Gem. § 13 Abs. 3 S. 1 SGB V haben Versicherte Anspruch auf Erstattung von Kosten für eine notwendige, selbstbeschaffte Leistung, wenn die Krankenkasse eine unaufschiebbare Leistung nicht rechtzeitig erbringen konnte (Variante 1) oder sie eine Leistung zu Unrecht abgelehnt hat und dem Versicherten dadurch für die selbstbeschaffte Leistung Kosten entstanden sind (Variante 2). Das Gesetz sieht damit in Ergänzung des Sachleistungssystems der gesetzlichen Krankenversicherung ausnahmsweise Kostenerstattung vor, wenn der Versicherte sich eine Leistung auf eigene Kosten selbst beschaffen musste, weil sie von der Krankenkasse als Sachleistung nicht in der gebotenen Zeit oder zu Unrecht nicht zur Verfügung gestellt worden ist (vgl. BSG, Urteil v. 02.11.2007 – B 1 KR 14/07 R -, juris). Die Leistung ist dabei zu Unrecht unter anderem dann abgelehnt worden, wenn ein Rechtsanspruch auf die Leistung bestand (Kingreen in Becker/Kingreen, SGB V Kommentar, 7. Auflage 2020, § 13, Rn. 27).

Diese Voraussetzungen von § 13 Abs. 3 S. 1 Alt. 2 SGB V liegen für die Zeit ab dem 05.10.2019 vor.

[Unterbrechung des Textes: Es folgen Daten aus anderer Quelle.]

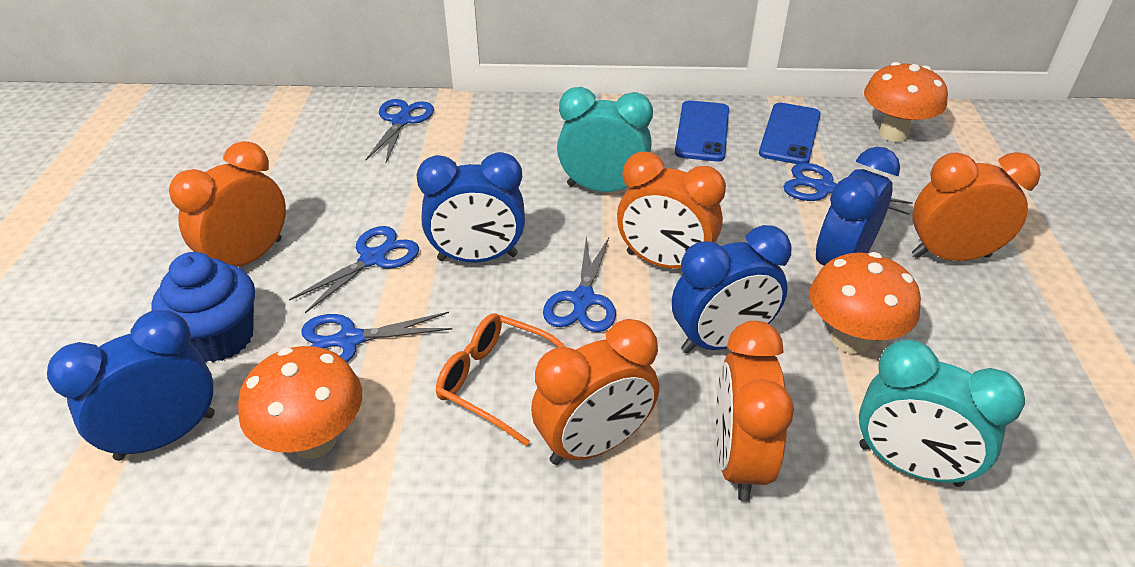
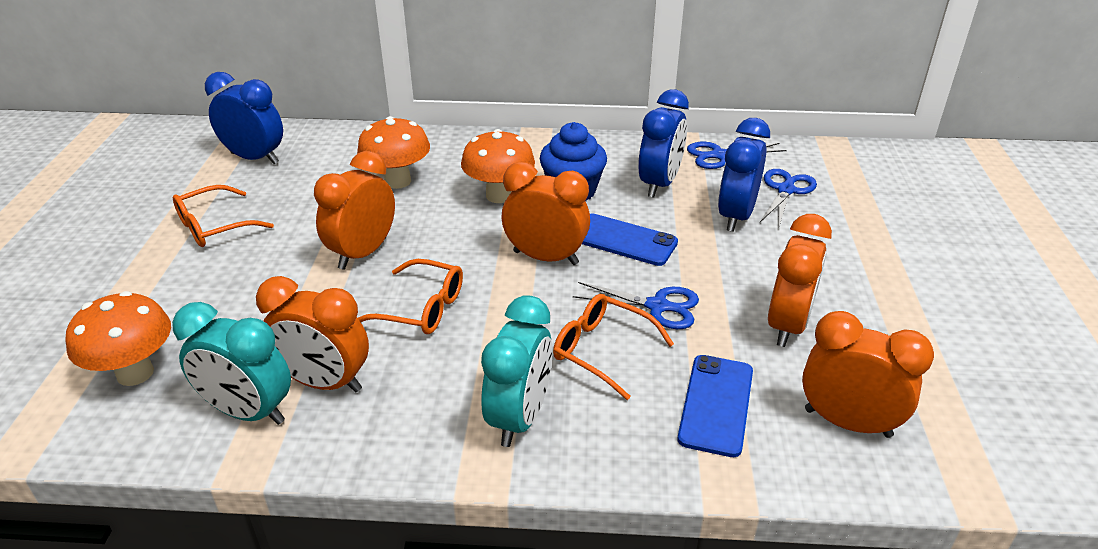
blue clock: 4 -> 3
blue scissors: 5 -> 3
orange glasses: 1 -> 3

Die Beklagte hat die Leistung, d.h. die Versorgung mit dem Arzneimittel Sativex Spray, zu Unrecht abgelehnt. Die Klägerin hat gemäß der vorherigen Ausführungen einen Anspruch auf Versorgung mit dem Arzneimittel Sativex Spray aus §§ 27 Abs. 1 S. 2 Nr. 3, 31 Abs. 6 SGB V.

Der Klägerin sind für die selbstbeschaffte Leistung Kosten in Höhe von 3.871,58 EUR entstanden, die jedoch nur in Höhe von 3.164,50 EUR erstattungsfähig sind. Der ablehnende Bescheid der Beklagten vom 02.10.2019 ist der Klägerin nach der 3-Tages-Fiktion gem. § 37 Abs. 2 S. 1 SGB X am 05.10.2019 zugegangen, sodass ihr die Kosten erst ab dem 05.10.2019 zu erstatten sind. Vorher angefallene Kosten für die Selbstbeschaffung der Leistung sind der Klägerin hingegen nicht zu ersetzen, da für diese Leistung der notwendige Beschaffungsweg nicht eingehalten wurde. Denn § 13 Abs. 3 S. 1 Alt. 2 SGB V setzt schon begrifflich („abgelehnt“) voraus, dass der Versicherte vor der Inanspruchnahme der Leistung die Entscheidung der Krankenkasse einholt und dieser damit die Möglichkeit gibt, über ihre Leistungspflicht zu entscheiden (Kingreen in Becker/Kingreen, SGB V Kommentar, 7. Auflage 2020, § 13, Rn. 26). Hinweise auf eine Unaufschiebbarkeit nach § 13 Abs. 3 S. 1 Alt. 1 SGB V, d.h. eine dringende medizinische Bedarfslage vor dem 05.10.2019, liegen ebenfalls nicht vor.

Die Kostenentscheidung folgt aus § 193 Abs. 1 SGG.